Carta a mi Lector Favorito

Querido lector:
      Te he echado de menos. He pensado en ti cada semana, cada instante. Las ideas afloraban, Paco y Rorro me susurraban historias, Gijón aguardaba sin saber que yo seguía recreándome en sus atardeceres, escuchando con atención el murmullo amenazador de sus mareas. Sin embargo a punto estuve de romper con todo, dejar morir al gijonés que arranca de su corazón cada relato que comparto contigo.
      Es imposible olvidarte, hay caminos sin retorno y el nuestro es uno de ellos. Hemos compartido ese mismo aire, salado y frío, pisado la arena de San Lorenzo y contemplado el perfil de la ciudad desde las cumbres más hermosas. No puedo pedirte más. Formamos parte de un mismo escenario, aunque jamás lleguemos a vernos cara a cara, nos une el vínculo atávico de la tierra, el paisaje sentimental del recuerdo. Hemos reído y llorado con el Cantábrico a nuestros pies, hemos besado cobijados en la noche al regresar a casa desde Cimadevilla, hemos esperado pacientemente bajo los soportales de Marqués de San Esteban mientras la lluvia arreciaba. La lluvia.

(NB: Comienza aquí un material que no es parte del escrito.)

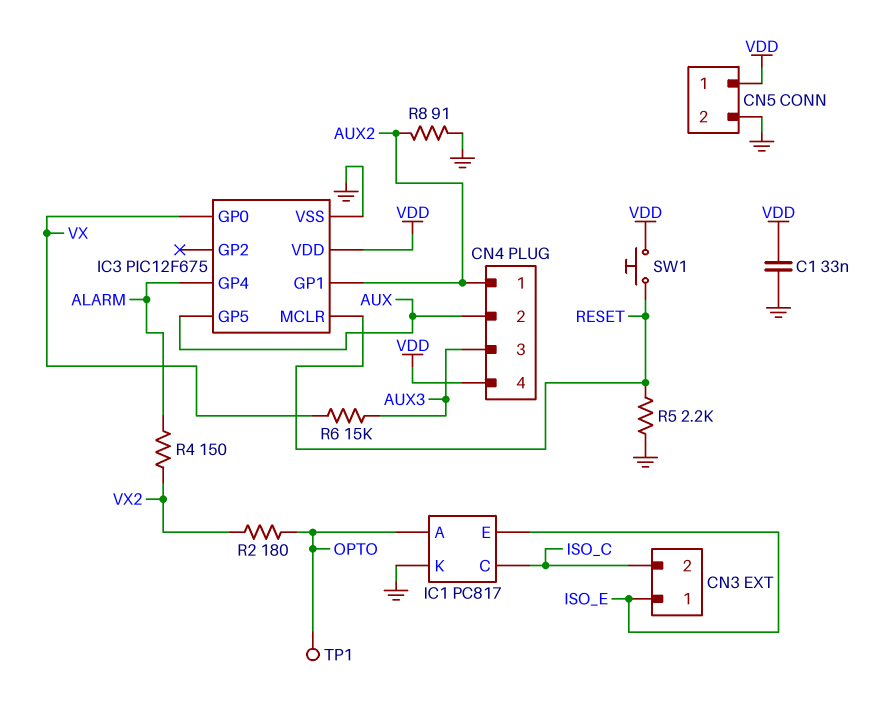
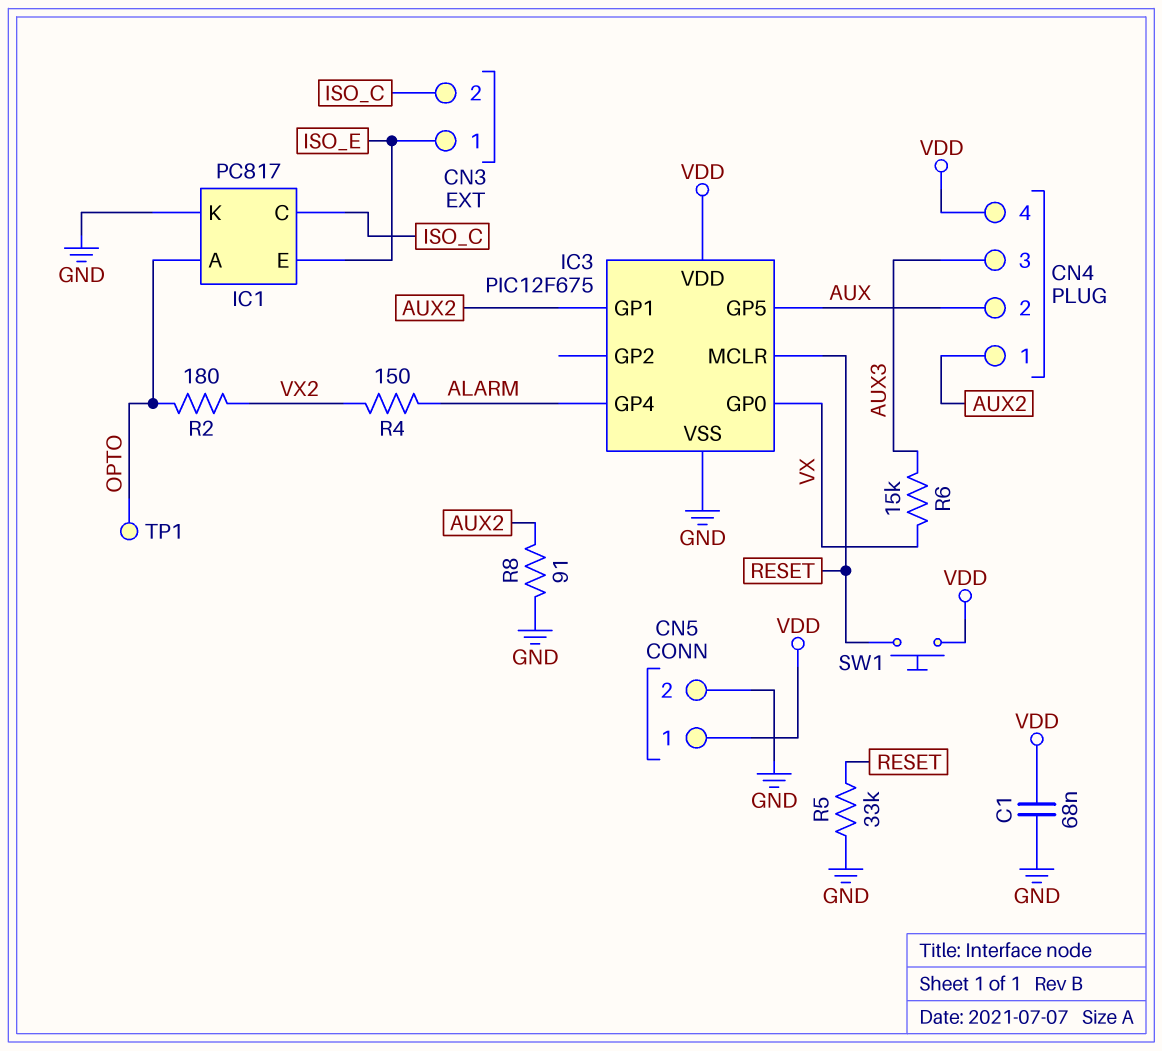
C1: 33nF (GND, VDD) -> 68nF (GND, VDD)
R5: 2.2k (GND, RESET) -> 33k (GND, RESET)

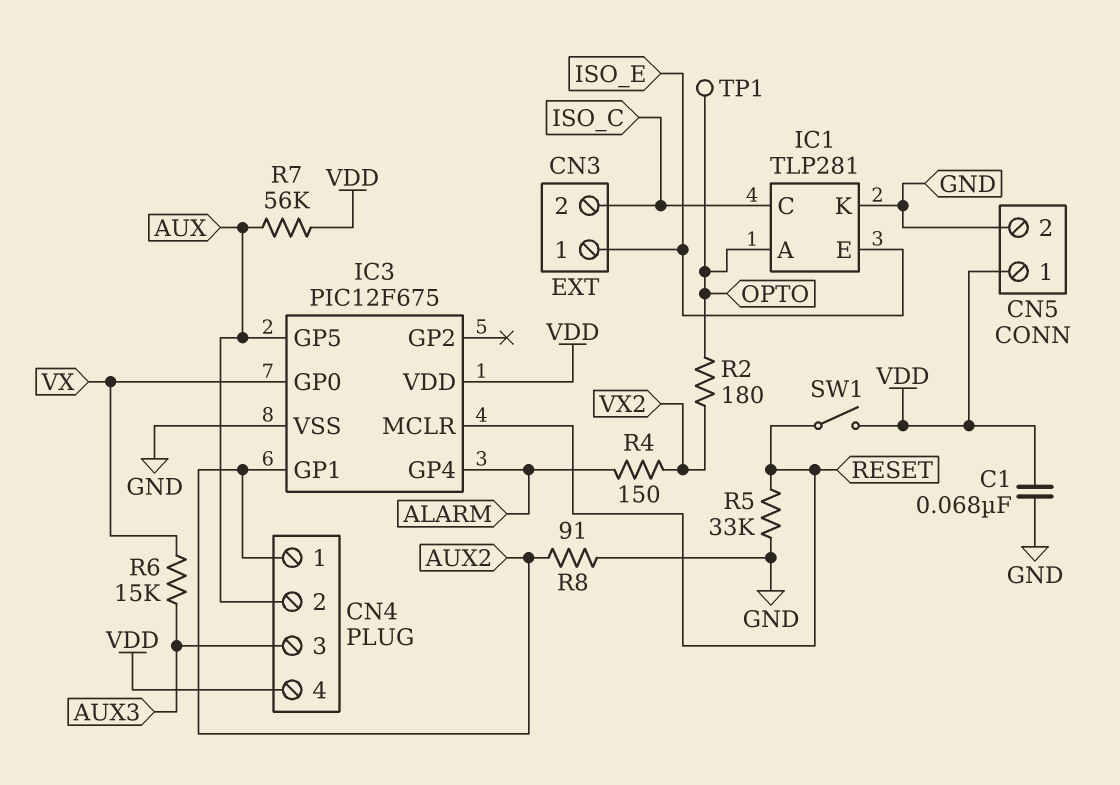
IC1: PC817 -> TLP281
R7: none -> 56k (AUX, VDD)
SW1: button (RESET, VDD) -> switch (RESET, VDD)

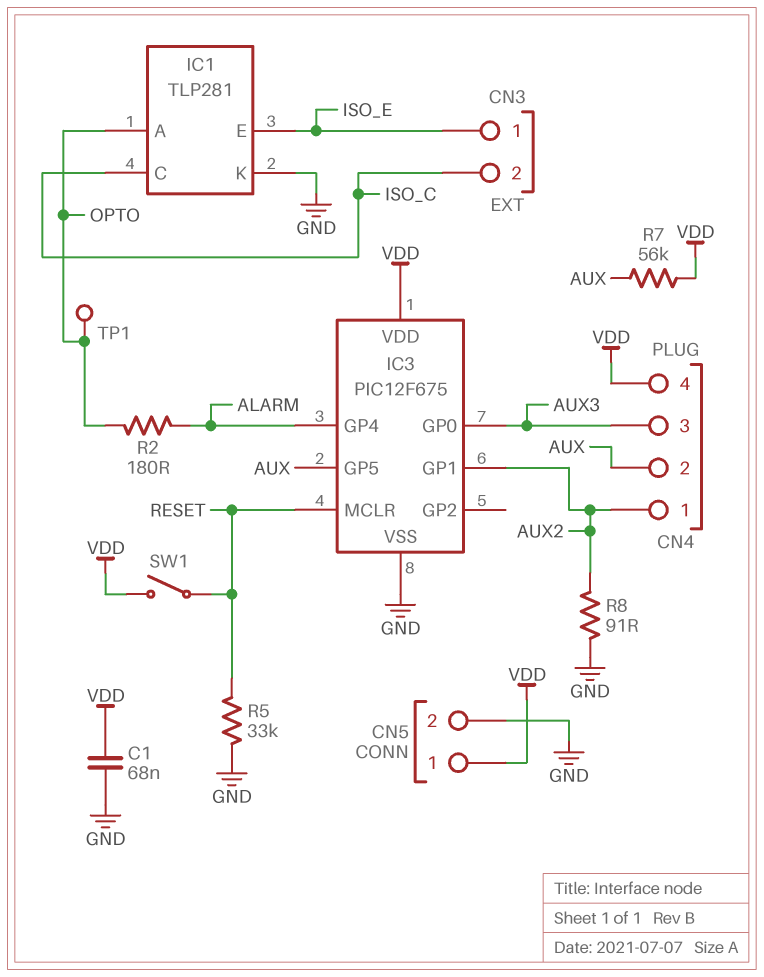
IC3 pin GP0: VX -> AUX3
R2: 180 (OPTO, VX2) -> 180 (ALARM, OPTO)
R4: 150 (ALARM, VX2) -> none
R6: 15k (AUX3, VX) -> none

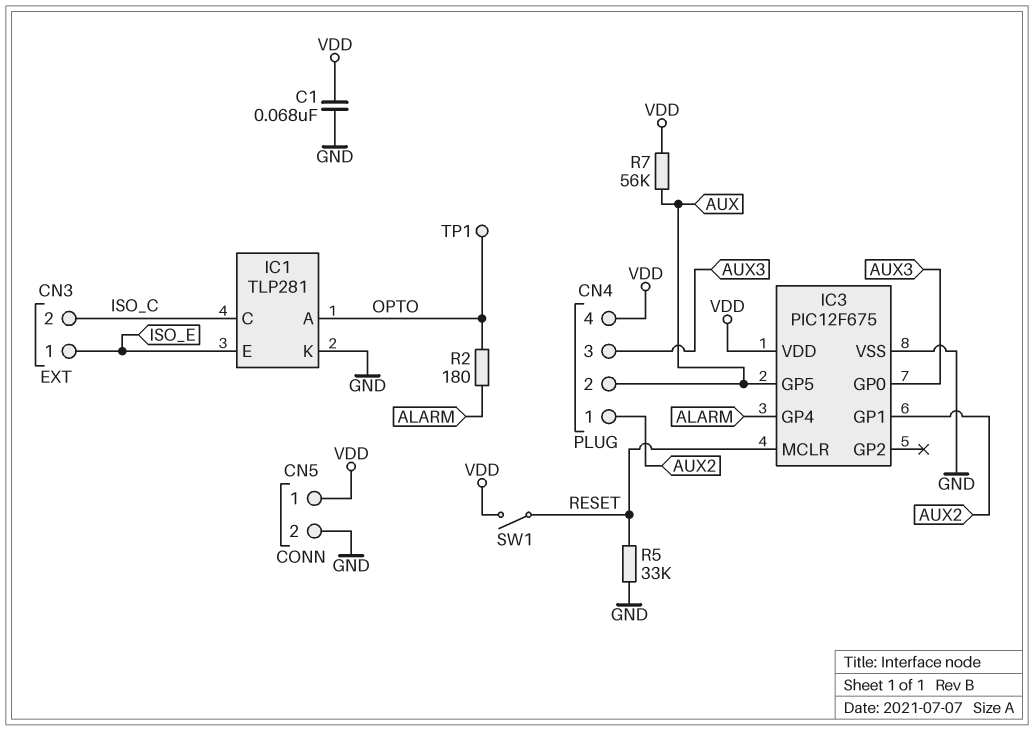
R8: 91 (AUX2, GND) -> none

      Estuve a punto de abandonar. Me preguntaba si todo esto tiene algún sentido. Escribir resulta en ocasiones doloroso, una especie de grito desesperado que nadie escucha. ¿Es posible que sea yo el único capaz de ver lo que veo? Y apareció el azote del tiempo, el tic tac inapelable, y me arrastró con fuerza hacia territorios prosaicos. No nos engañemos, la cultura es un tesoro que no se encuentra al alcance de todos; la literatura, la música, el arte en general requieren dedicación , entrega mental y espiritual. La rutina nos aleja de la belleza, es la antítesis de la creatividad. Traté de razonar con ese contador de historias que llevo dentro, hacerle ver que en los ratos libres su ánimo no estaría para narraciones sino para un ratito de tele y a la cama. Y entonces apareciste tú, mi lector favorito, el maravilloso anónimo que nunca conoceré, y me dijiste que te sentirías abandonado sin mis retratos de Gijón, que de alguna manera estaba en deuda contigo, que habíamos recorrido las calles de nuestra ciudad pero que aún nos aguardaban instantes únicos que morirían en mitad de la nada si yo no los rescataba de lo más profundo de mi imaginación.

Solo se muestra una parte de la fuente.